━━ INFORMATION SHOWN

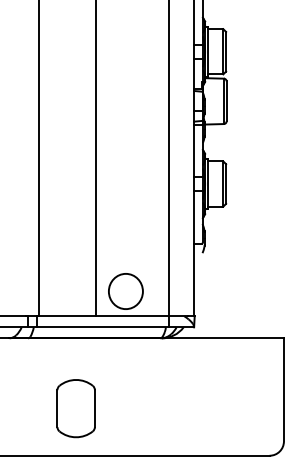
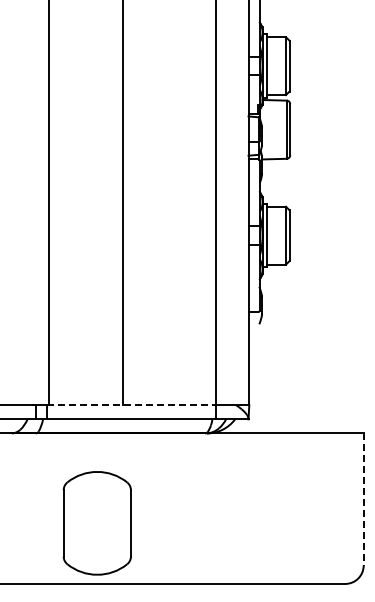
part: (125, 290) -> (160, 372), removed
line: (102, 316) -> (131, 405), solid -> dashed
line: (283, 390) -> (363, 500), solid -> dashed
part: (76, 408) -> (97, 523), size x1.4

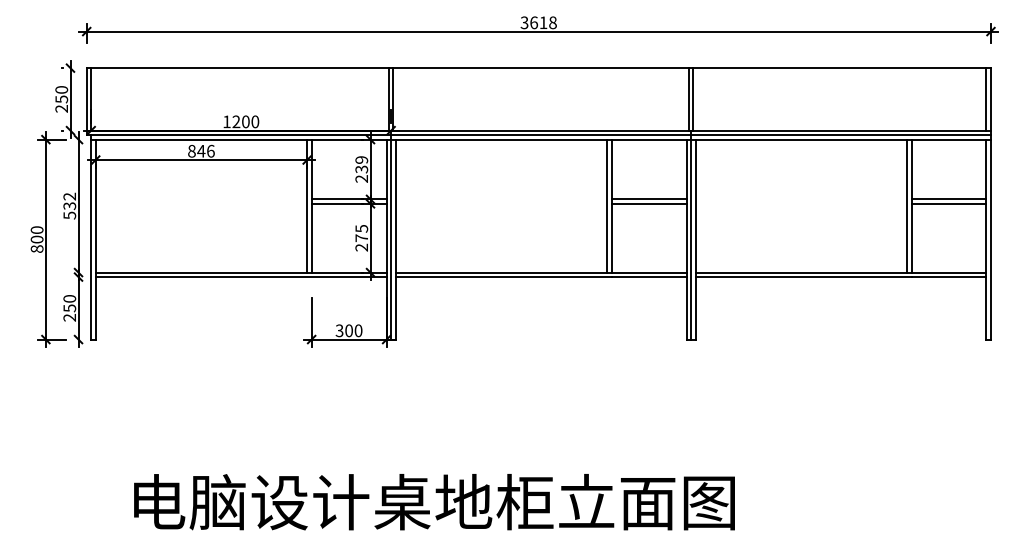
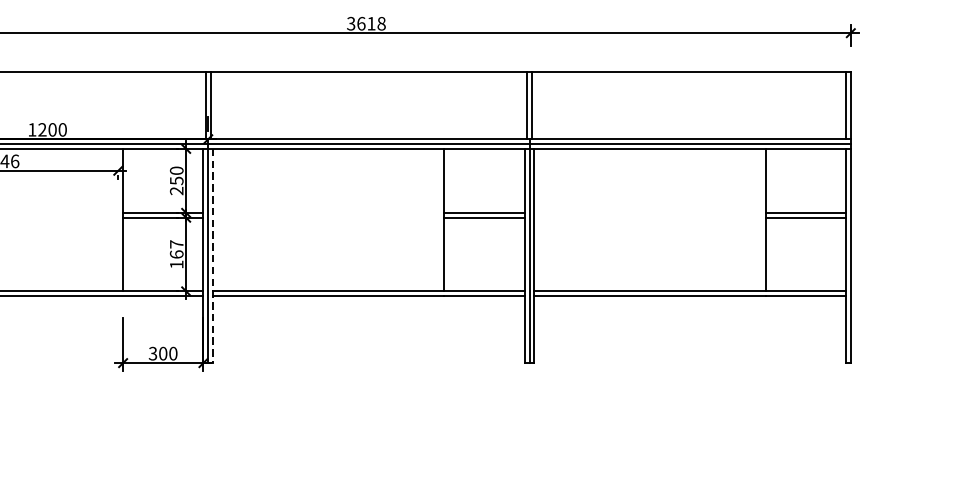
text: (361, 164) -> (176, 175), 239 -> 250
line: (307, 205) -> (118, 219), removed
line: (607, 205) -> (440, 219), removed
line: (906, 205) -> (760, 219), removed
text: (361, 237) -> (176, 253), 275 -> 167
line: (395, 239) -> (212, 255), solid -> dashed

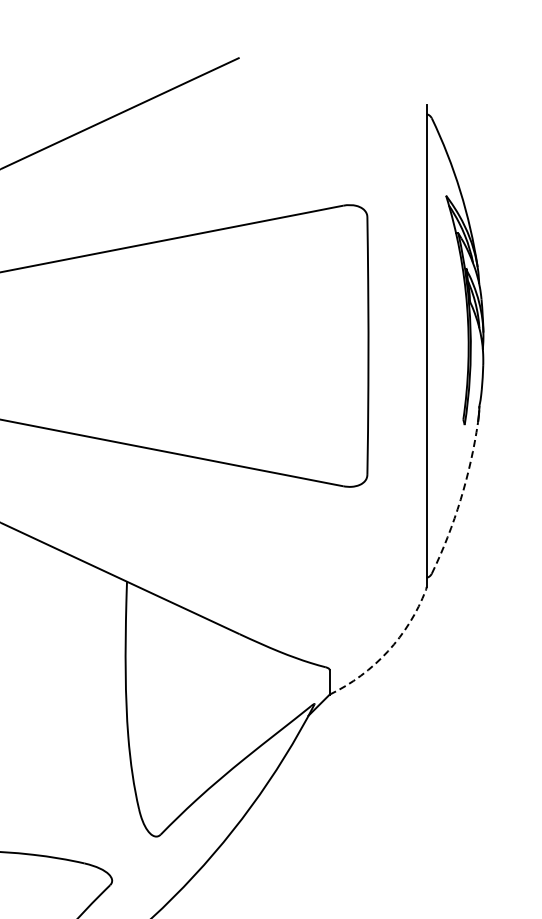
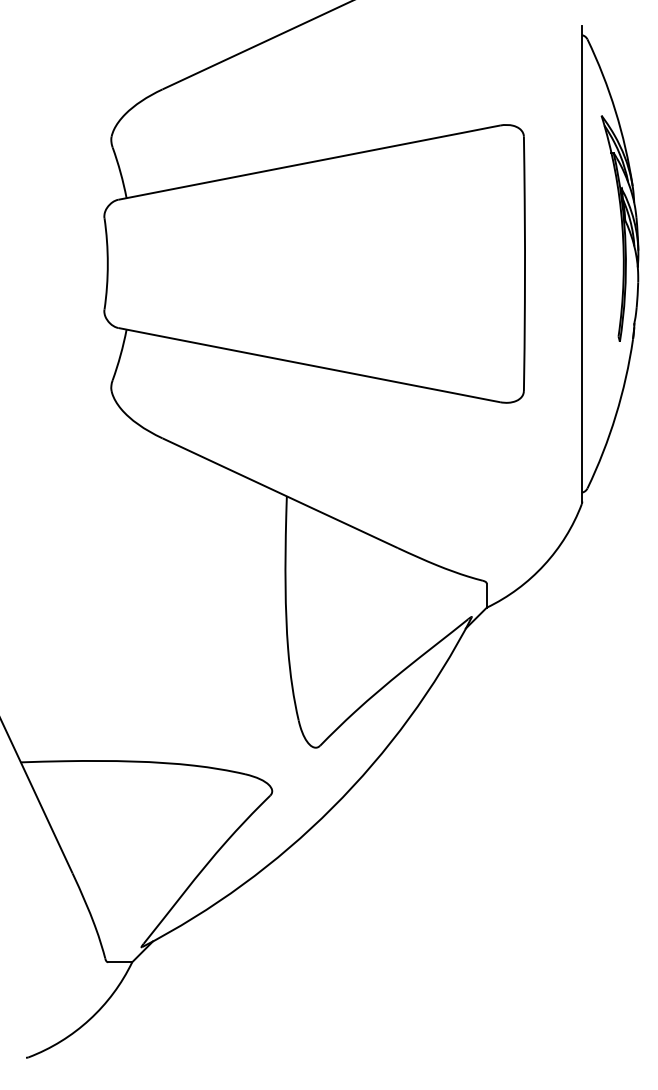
arc: (460, 499) -> (615, 415), dashed -> solid
arc: (388, 651) -> (544, 565), dashed -> solid

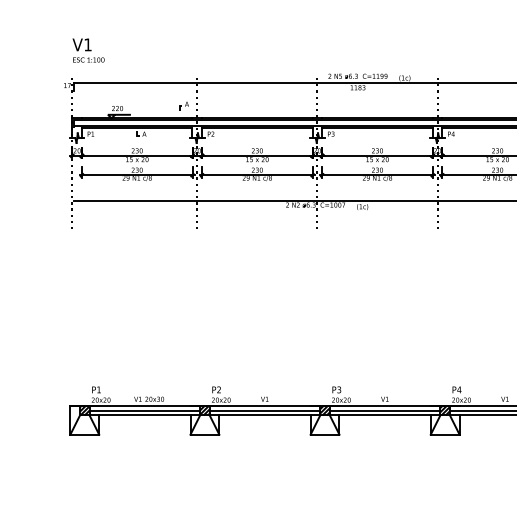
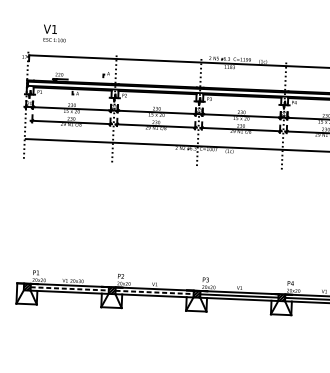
text: (88, 50) -> (54, 33), moved
line: (145, 410) -> (70, 288), solid -> dashed
line: (265, 410) -> (154, 292), solid -> dashed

━━━━

Pictures are not part of the copy; reproduce everything else in the records exactly.

→ **TASK SOLUTION**
part: (125, 290) -> (160, 372), removed
line: (102, 316) -> (131, 405), solid -> dashed
line: (283, 390) -> (363, 500), solid -> dashed
part: (76, 408) -> (97, 523), size x1.4

text: (361, 164) -> (176, 175), 239 -> 250
line: (307, 205) -> (118, 219), removed
line: (607, 205) -> (440, 219), removed
line: (906, 205) -> (760, 219), removed
text: (361, 237) -> (176, 253), 275 -> 167
line: (395, 239) -> (212, 255), solid -> dashed

arc: (460, 499) -> (615, 415), dashed -> solid
arc: (388, 651) -> (544, 565), dashed -> solid

text: (88, 50) -> (54, 33), moved
line: (145, 410) -> (70, 288), solid -> dashed
line: (265, 410) -> (154, 292), solid -> dashed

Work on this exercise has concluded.